Tomorrow we have a meeting with Dr. Randy LeVeque, UW Applied Math legend/Professor, and Wednesday he's leading the "Reproducibility Workshop" where we're spending a lot of time on file organization via Git - maybe I'll finally start climbing up this Git learning curve.
Last Friday, July 10th, we had a meeting with Matthew, our primary contact at King County Metro Access operations. Fortunately, our interpretation of the optimization problem was correct. The situation is still this: given an unscheduled request (or set of unscheduled requests), find the most appropriate run on which we can squeeze the new passenger. Compare the additional cost/damage to current schedule to the cost of sending a DEB (dispatched extra boarding?) bus out, or fulfill the ride with a taxi (given the passenger can even ride in a taxi).
We've done a decent amount of literature review (shout-out to Dr. Carl Henrik Hall for his 2013 paper "Improving Paratransit Scheduling Using Ruin and Recreate Methods" being the most relevant paper to our problem thus far). The best method for inserting unscheduled requests is simply called "best insertion," and it's mentioned in Hall's aforementioned paper:
Lol.
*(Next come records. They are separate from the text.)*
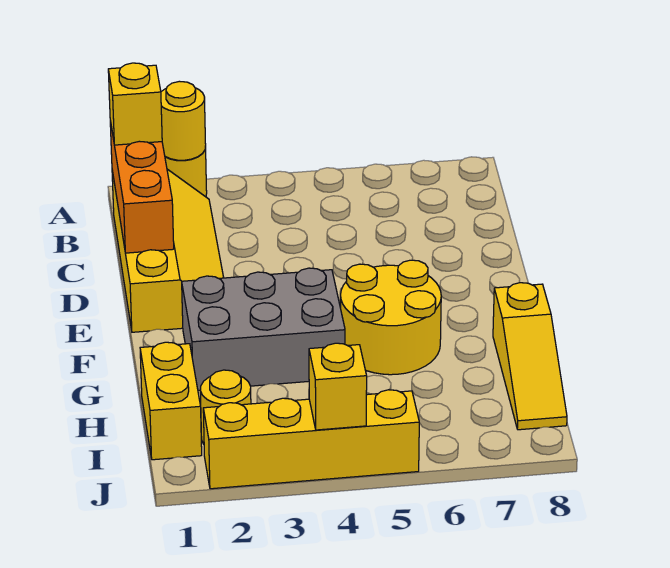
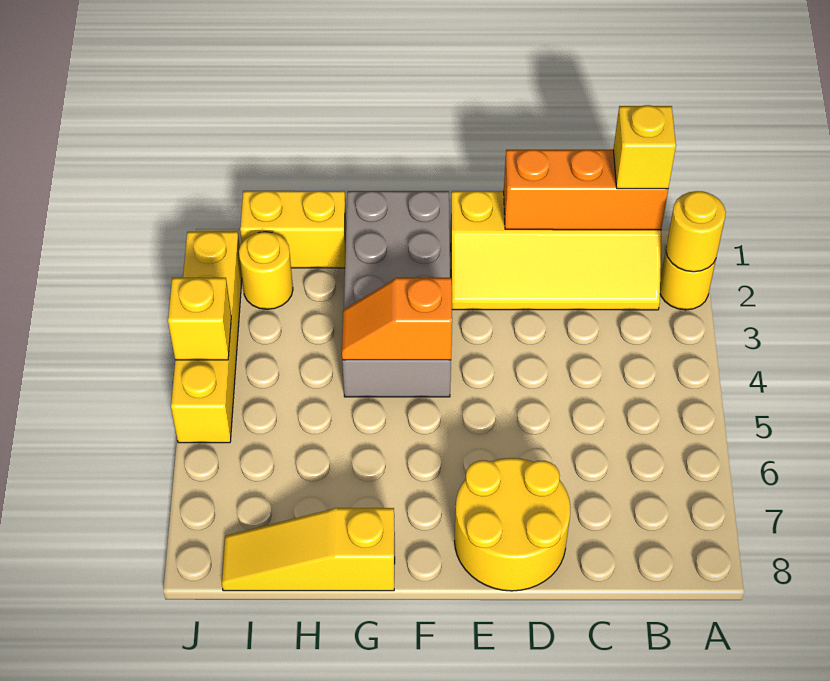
grey brick F2:G4 level 1 -> grey brick F1:G4 level 1
none -> orange slope F4:G4 level 2 top F
yellow round brick F5:G6 level 1 -> yellow round brick D7:E8 level 1

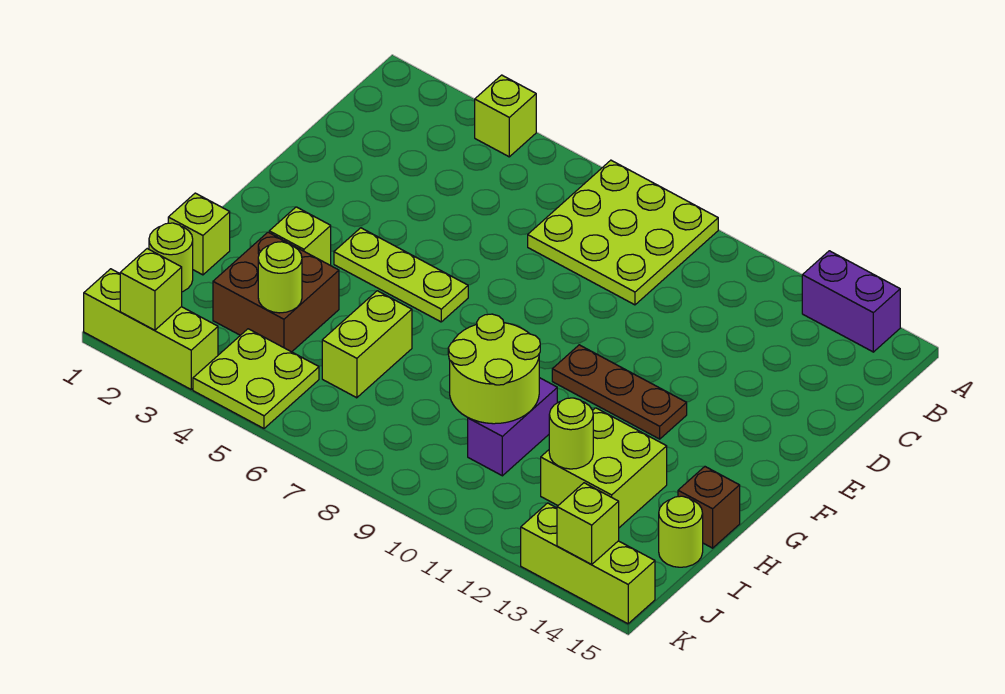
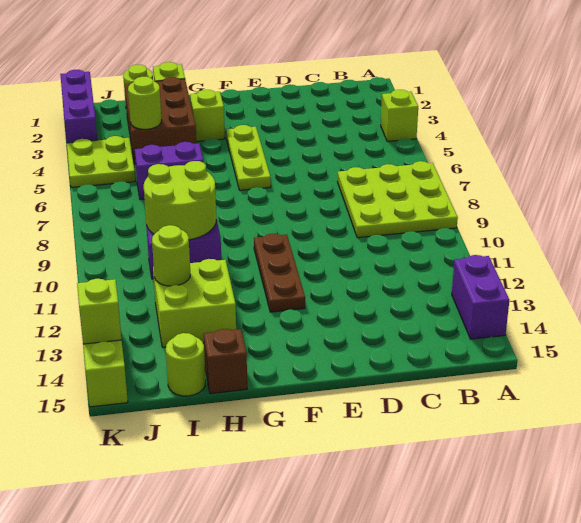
brown brick H3:I4 level 1 -> brown brick H2:I4 level 1
lime brick H6:I6 level 1 -> purple brick H6:I6 level 1
lime brick K1:K3 level 1 -> purple brick K1:K3 level 1
lime brick K2 level 2 -> none

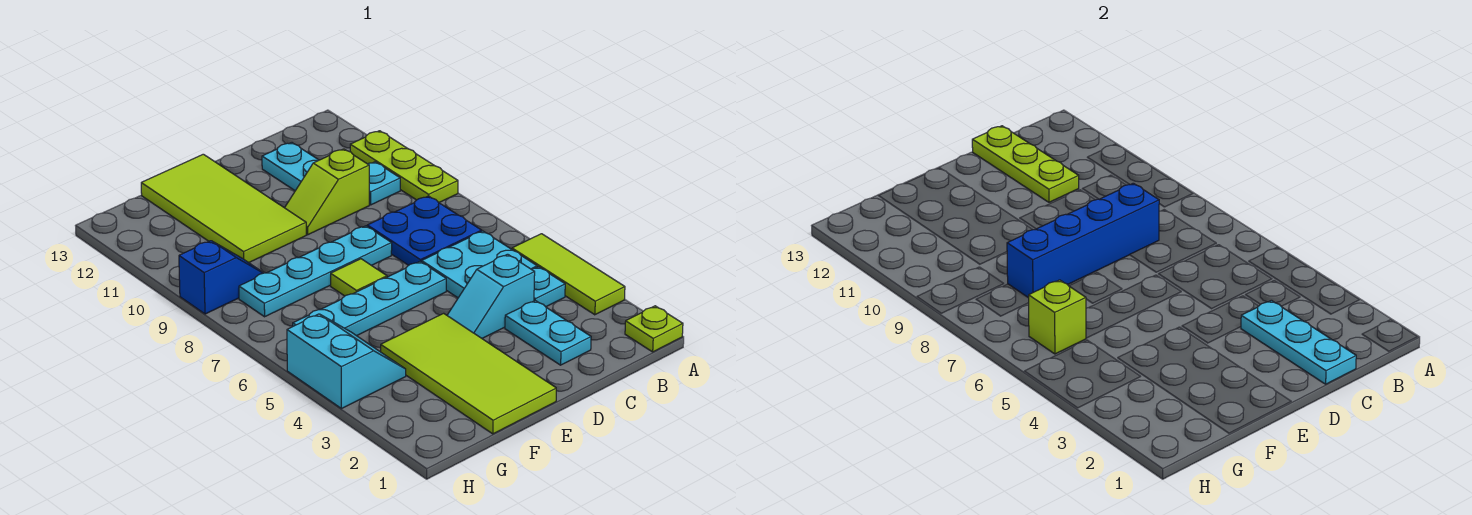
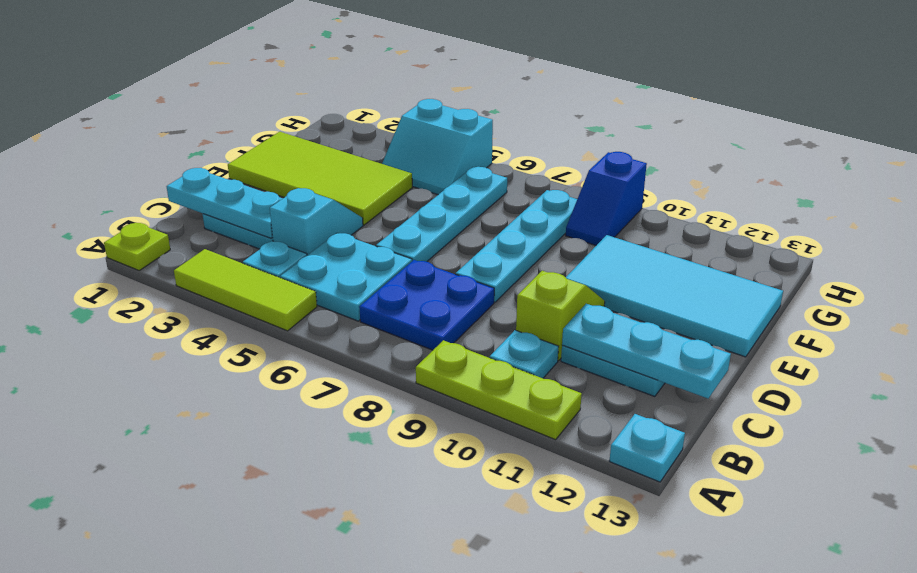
none -> cyan plate A13 level 1
blue brick C8:F8 level 2 -> none
lime plate C11:C13 level 2 -> cyan plate C11:C13 level 2
lime tile E7 level 1 -> none
lime tile E10:F13 level 1 -> cyan tile E10:F13 level 1
lime brick G6 level 2 -> none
Deceptive use of the word "simply," eh?
It's just a brute-force algorithm, where you test Y/N "can this new passenger fit on bus K between nodes i and j given everyone's time window constraints and the Access bus's capacity constraints (12 ambulatory spots or 3 wheelchairs)?"
On a regular weekday, the peak number of Access bus routes in operation is ~250. If a bus breaks down at a peak ridership time, are we going to test the insertion of b stranded passengers onto 250 routes? Well, hopefully not. My job for tomorrow is to write a reasonable distance cut-off function that will tell us which buses are simply too far away to be able to service the stranded passengers by the end of each passenger's acceptable pick-up or drop-off window.
Over all, we're planning on using the OSRM (Open Street Routing Machine) API to obtain the estimated travel time to leave normally-scheduled node i, arrive at unscheduled request node h, and make it back to normally-scheduled node j by the end of j's time window. If this is the case, then it's feasible to pick up unscheduled request at node h. We'll get a list of these feasible pick-up routes. The next question obviously becomes whether or not we can also feasibly drop off the unscheduled request at their drop-off location without breaking subsequent time windows. One of my top priorities is to minimize the number of API requests our solution will have to make, querying travel times between points. I think I've got a good methodology...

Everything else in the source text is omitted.